What Is Fiat Currency?
Fiat currency is a tax-driven government liability that derives its value from the state's power to tax and its monopoly on currency issuance, not from commodity backing or inflation control alone.
The short answer
Fiat currency is money that derives its value from the government's authority to impose taxes payable only in that currency, not from backing by gold or any other commodity. Nearly every currency in the world today is fiat.
Mainstream framing
Mainstream economics defines fiat currency as money that has no intrinsic value and is not backed by a physical commodity like gold or silver. Instead, fiat money derives its value from government decree (fiat) and widespread acceptance in exchange. Its value rests on the faith and credit of the issuing government, supply and demand dynamics, and the legal requirement that it be accepted for payment of taxes and debts.
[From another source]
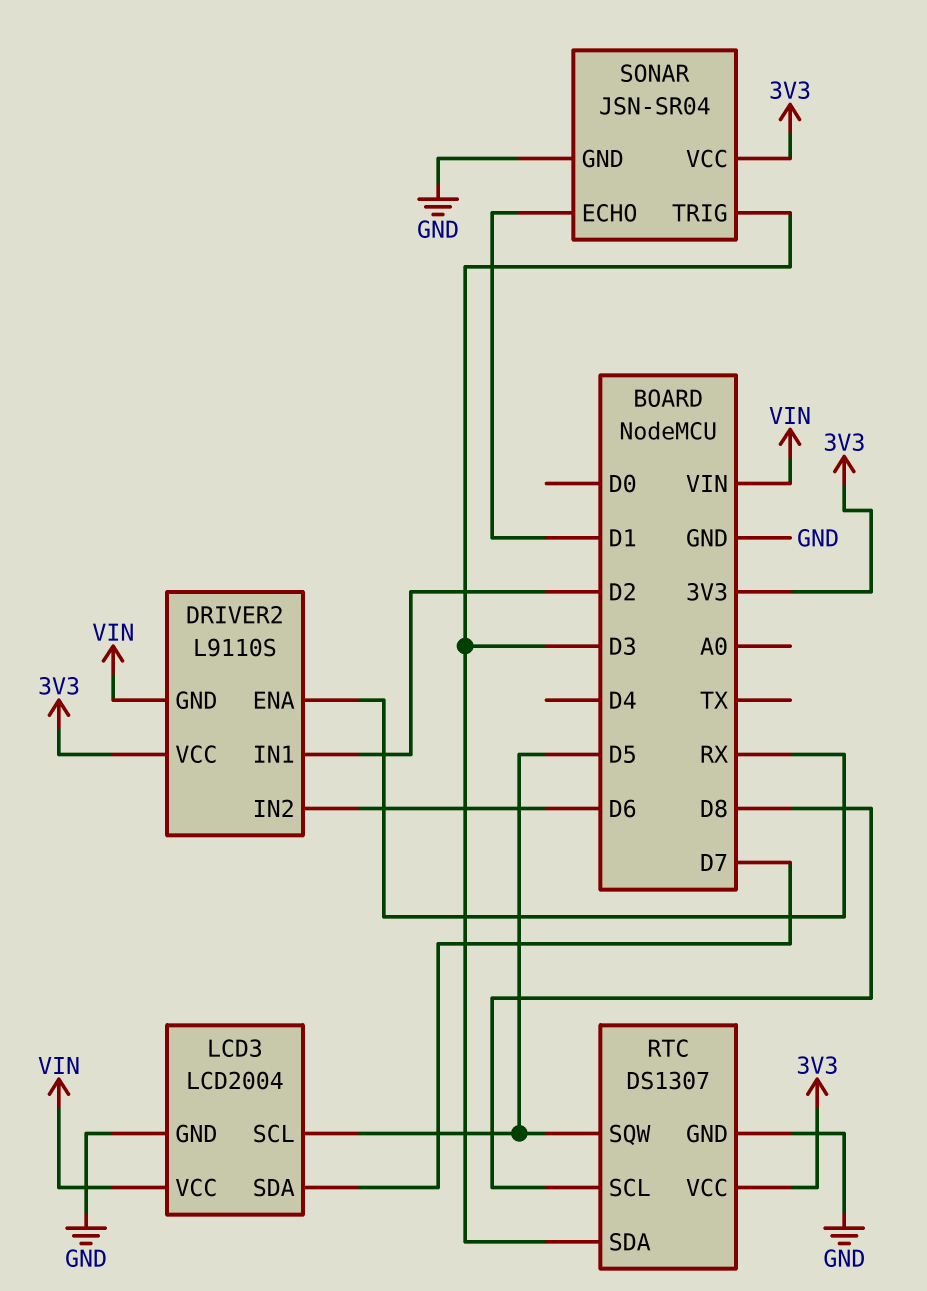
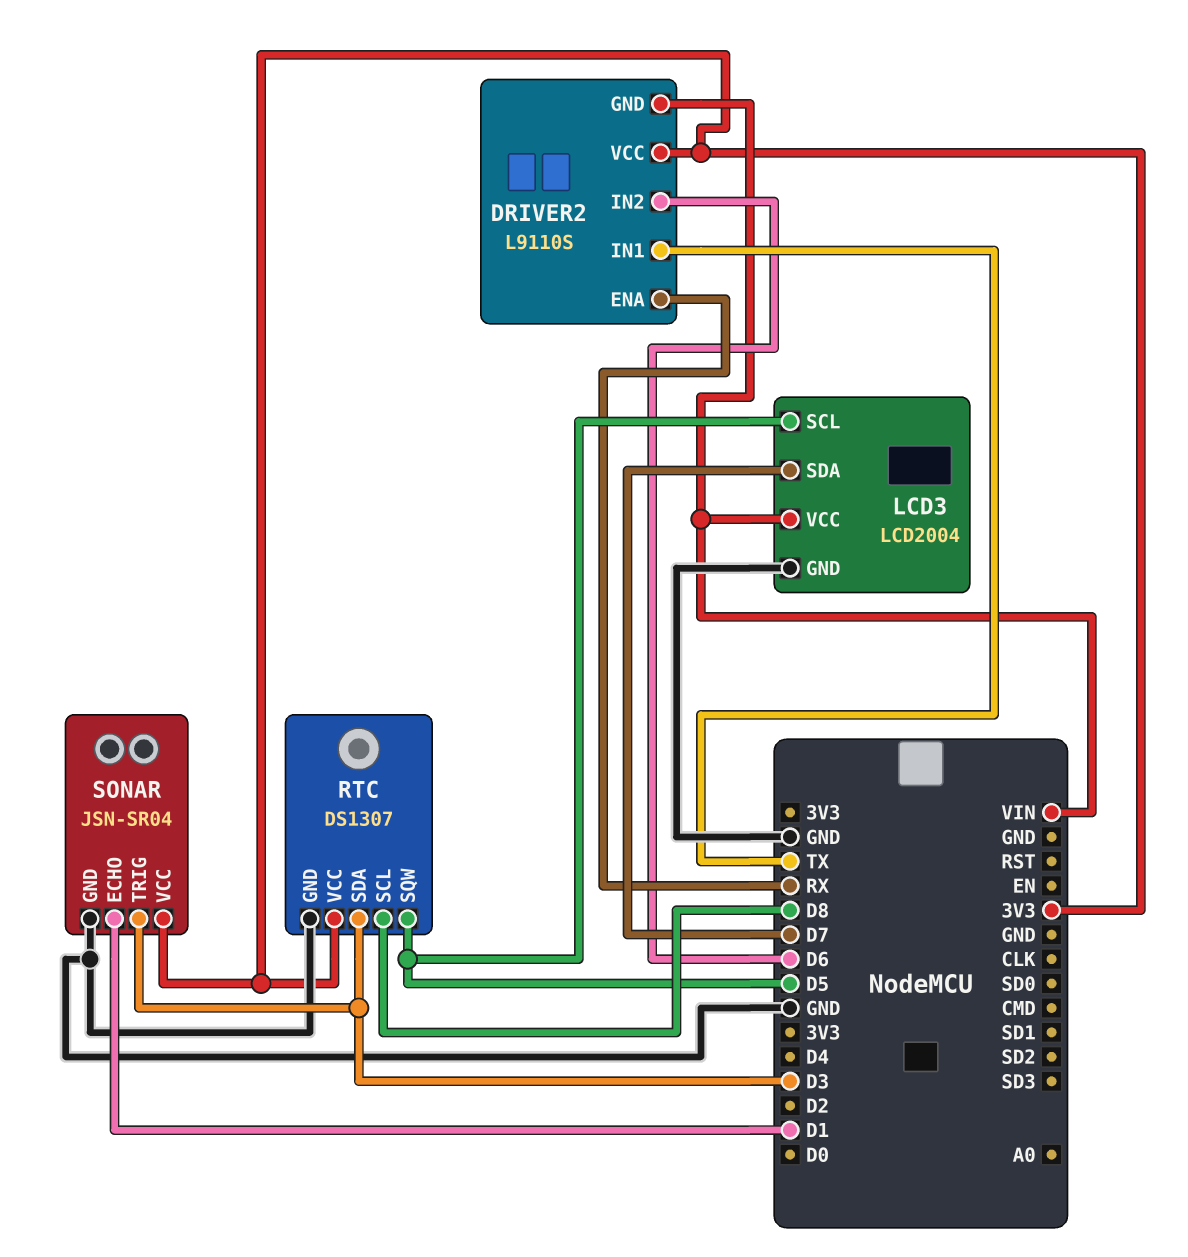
DRIVER2 pin IN1: D2 -> TX

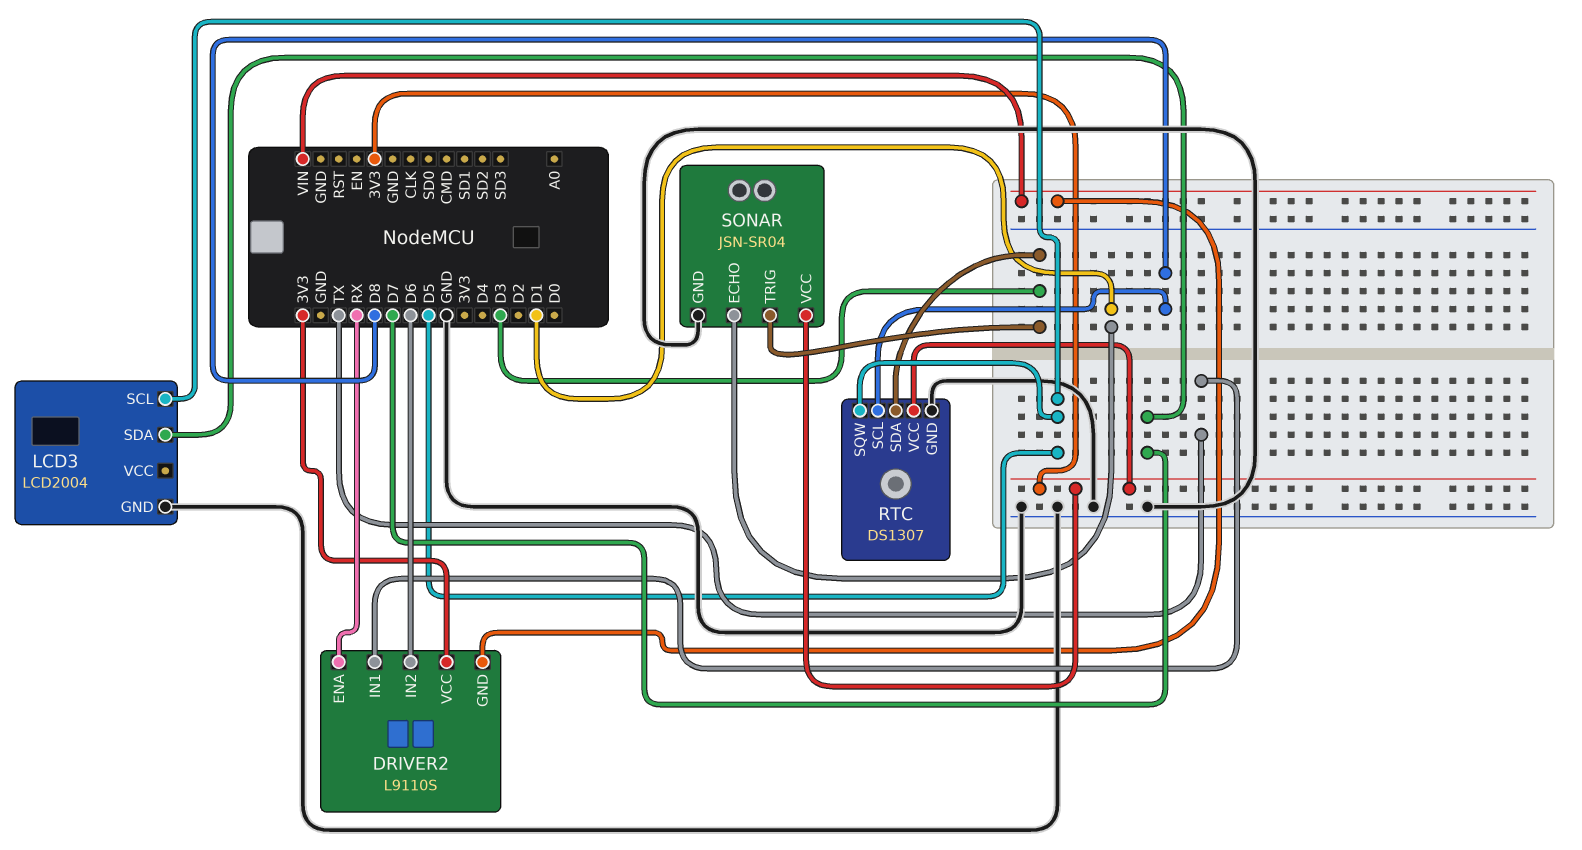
LCD3 pin VCC: VIN -> none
Conventional theory emphasizes that fiat currency's purchasing power is maintained through careful central bank management of the money supply, typically using inflation targeting and interest rate policy to prevent devaluation.
MMT answer
In MMT, fiat currency is fundamentally a creature of sovereignty and taxation. As Warren Mosler explains in the archive material, currency is an IOU or liability of the state — a non-convertible, floating-rate money of account that the government accepts in payment of taxes. The critical insight is that taxes drive demand for the currency: citizens and firms need the currency to pay their tax obligations, which creates demand for it in the first place. This is why people want to hold fiat currency in their pockets, save it, and use it for commerce — 'because they wanted to save them...to pay their taxes later,' as Mosler states. Eric Tymoigne emphasizes that money requires an active issuer who manages its supply according to economic needs, not a passive computer algorithm. The fiat currency system works because the government is the monopoly issuer of its own currency — it spends first (creating money), taxes second (destroying money and reinforcing demand), and can never run out of the currency it issues. Unlike households or firms that use currency, a sovereign government cannot be financially constrained by the size of its deficit or debt denominated in its own currency. The real constraints are inflation (insufficient real resources) and the availability of real resources in the economy, not the quantity of money itself.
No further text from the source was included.